Dual Diagnosis and Alcohol/Nicotine Use Disorders: Native American and White Hospital Patients in 3 States

Published:October 27, 2021DOI:


      Nationally, mental illness prevalence is comparable among Native Americans and Whites experiencing alcohol and nicotine use disorders. However, authors are concerned that mental illness in Native Americans with substance use disorders may be disparately underdiagnosed in medical settings. For 3 states with large Native American populations, this study compares the prevalence of mental illness diagnoses among Native Americans and Whites hospitalized with alcohol/nicotine use disorders.

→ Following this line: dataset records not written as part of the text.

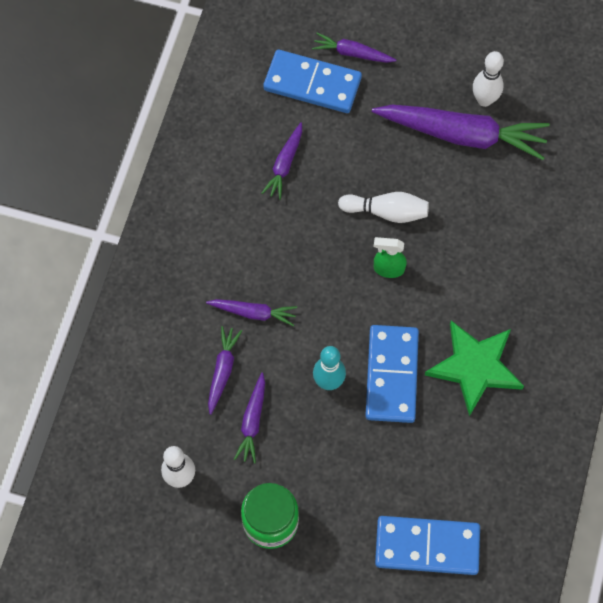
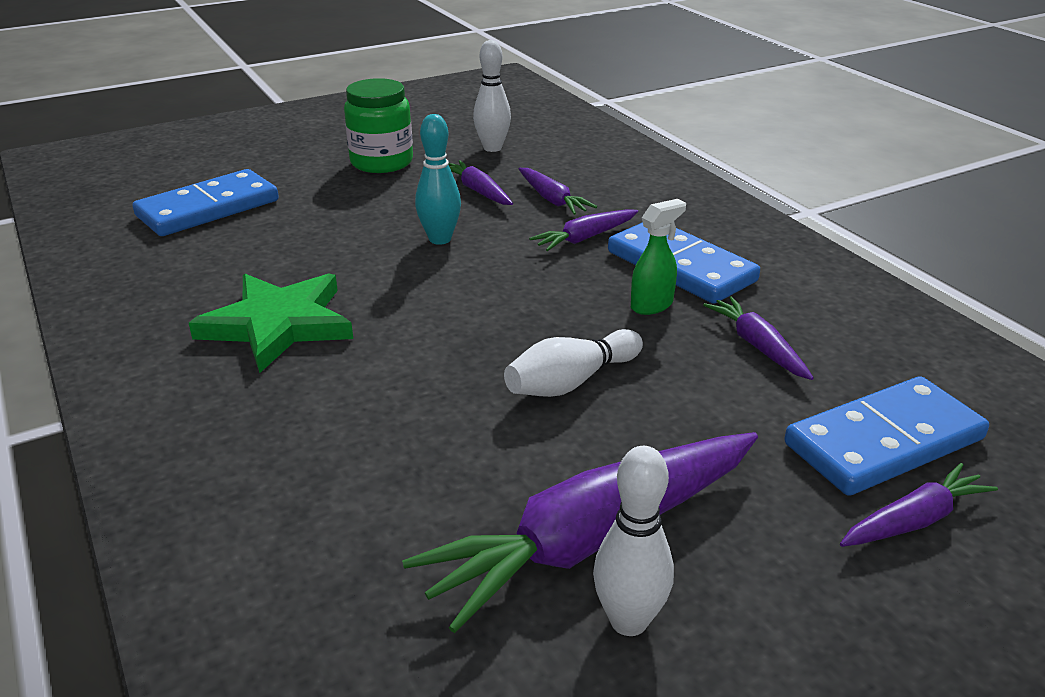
camera: 135 degrees right, 35 degrees down
(388, 269) = (493, 338): green spray bottle -> green spray bottle (652, 305)
(391, 375) = (377, 273): blue domino -> blue domino (681, 266)

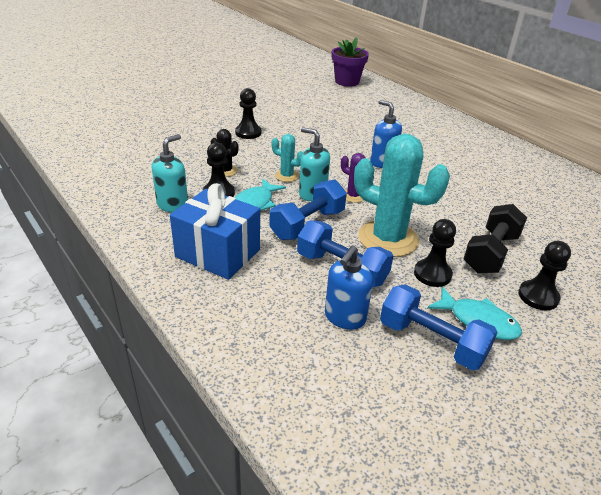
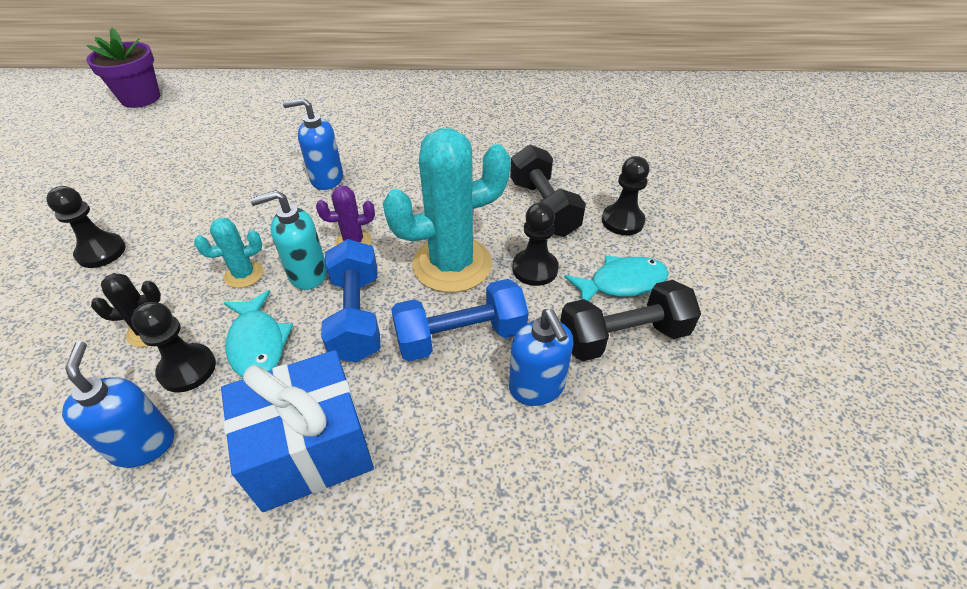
camera: 50 degrees left, 10 degrees up
(173, 205) = (143, 444): turquoise soap dispenser -> blue soap dispenser
(431, 341) = (623, 337): blue dumbbell -> black dumbbell

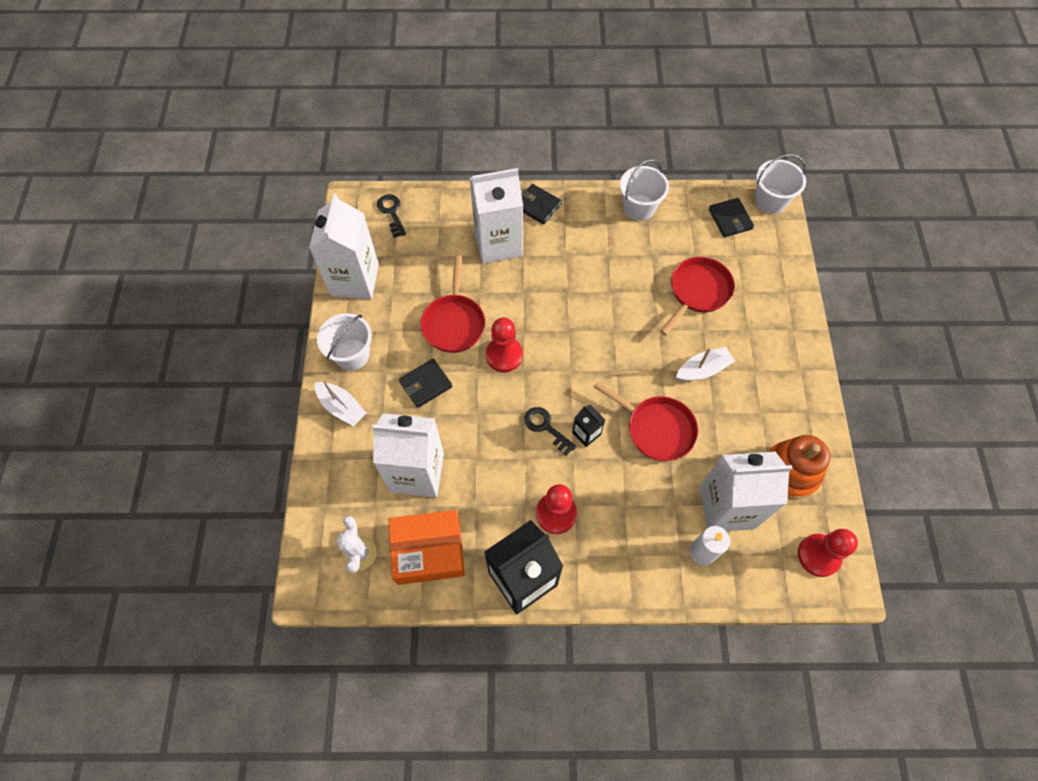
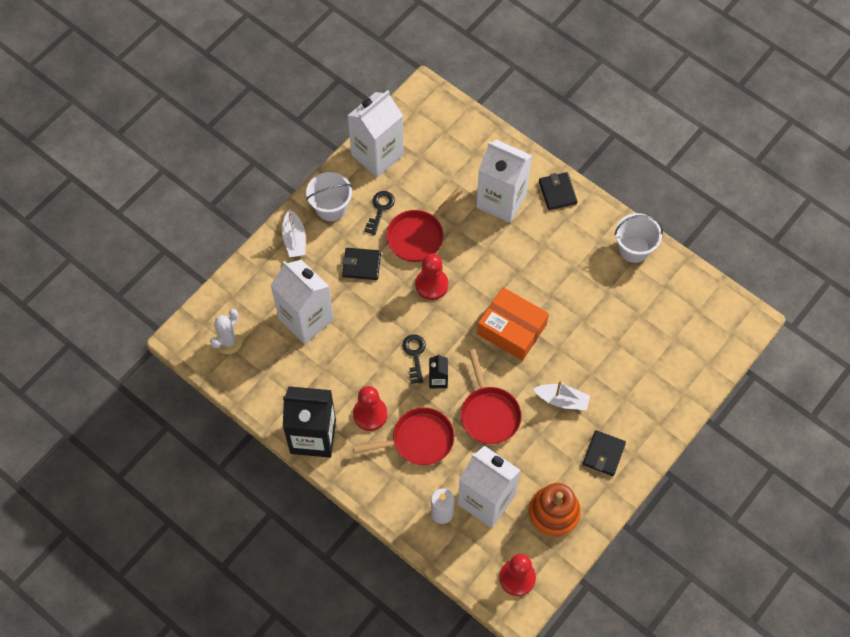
camera: 40 degrees right, 0 degrees up
(391, 212) = (446, 121): black key -> black key (380, 209)
(428, 551) = (271, 373): orange box -> orange box (511, 329)
(697, 292) = (614, 344): red pan -> red pan (418, 440)
(730, 219) = (696, 309): black wallet -> black wallet (603, 454)
(770, 201) = (744, 318): white bucket -> none

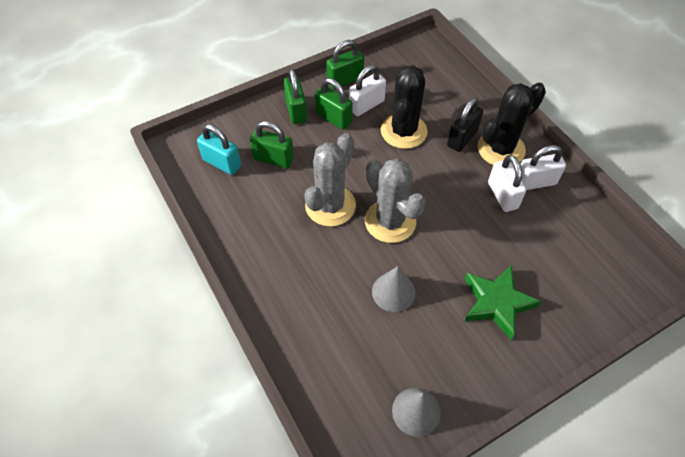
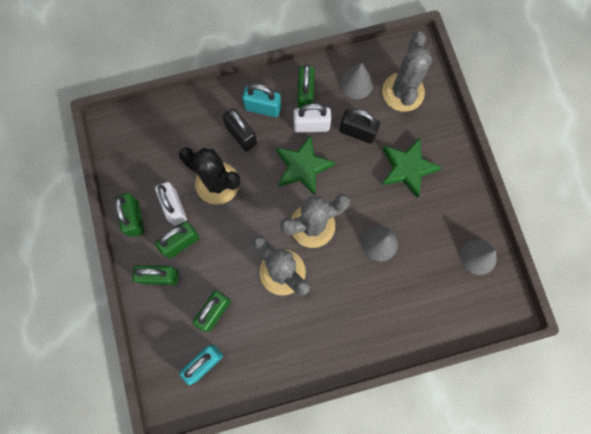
camera: 75 degrees left, 20 degrees up
(452, 198) = (302, 167): none -> green star
(501, 149) = (263, 108): black cactus -> turquoise padlock
(517, 241) = (357, 132): none -> black padlock
(535, 182) = (305, 95): white padlock -> green padlock
(575, 227) = (356, 83): none -> grey cone
(591, 278) = (403, 92): none -> grey cactus

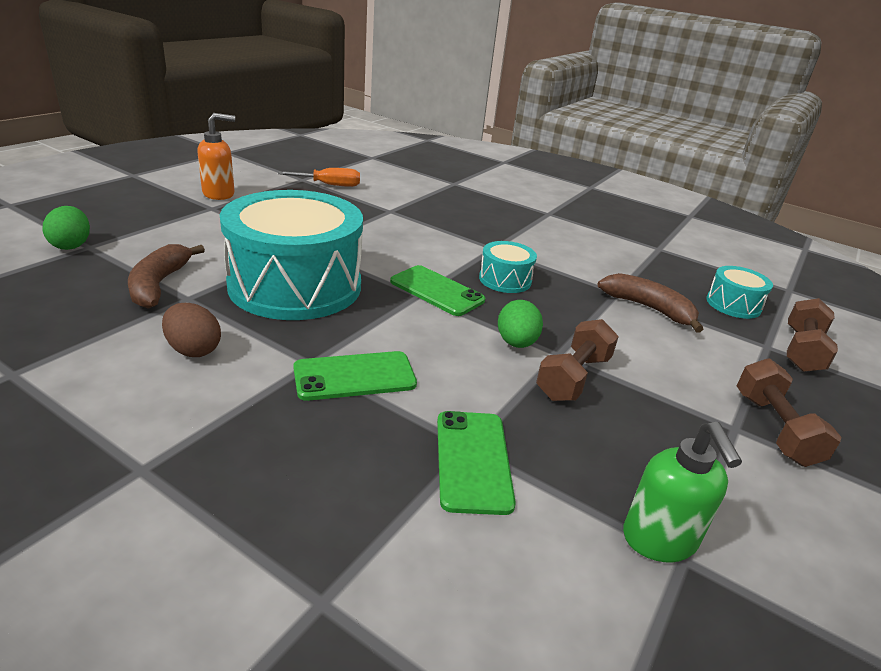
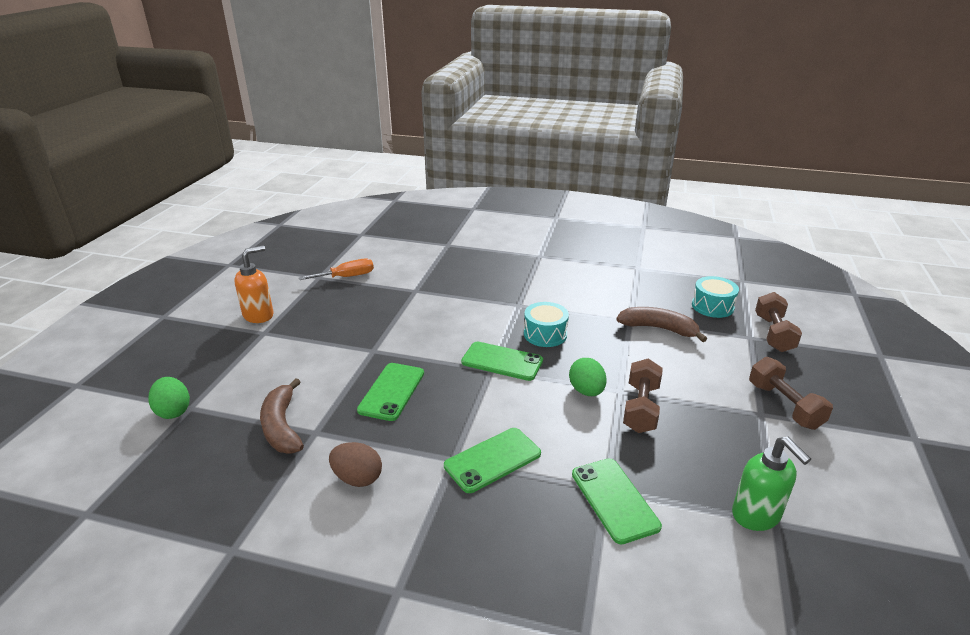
camera: 15 degrees left, 0 degrees up
(295, 285) = (392, 391): turquoise drum -> green phone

      In 2021, hospital discharge data were used to compare non-Hispanic Native Americans with non-Hispanic Whites in Arizona and New Mexico (2016–2018) and (regardless of Hispanic ethnicity) Native Americans with Whites in Oklahoma (2016–2017). Differences in any mental illness, mood, and anxiety diagnoses were assessed using multilevel regressions (adjusted for demographics, payor, comorbidities, facility). Adjusted predicted probabilities were constructed.


      Among alcohol-related discharges, probabilities of non-Hispanic Native Americans and non-Hispanic Whites receiving any mental illness diagnoses in Arizona were 18.0% (95% CI=16.1, 19.9) and 36.8% (95% CI=34.1, 39.5), respectively; in New Mexico, they were 24.5% (95% CI=20.7, 28.3) and 43.4% (95% CI=38.7, 48.1). Oklahoma's probabilities for Native Americans and Whites were 30.7% (95% CI=27.4, 34.0) and 36.8% (95% CI=33.5, 40.2), respectively. Among nicotine-related discharges, any mental illness diagnosis probabilities for non-Hispanic Native Americans and non-Hispanic Whites in Arizona were 21.2% (95% CI=18.9, 23.5) and 33.1% (95% CI=30.3, 35.9), respectively; in New Mexico, they were 25.9% (95% CI=22.7, 29.1) and 37.4% (95% CI=33.8, 40.9). Oklahoma's probabilities for Native Americans and Whites were 27.3% (95% CI=25.1, 29.6) and 30.2% (95% CI=28.0, 32.4), respectively. Mood and anxiety diagnoses were also significantly lower for non-Hispanic Native Americans in Arizona/New Mexico and Native Americans in Oklahoma.


      Findings suggest disparate underdiagnosis of mental illness among Native Americans hospitalized with alcohol/nicotine use disorders in the examined states.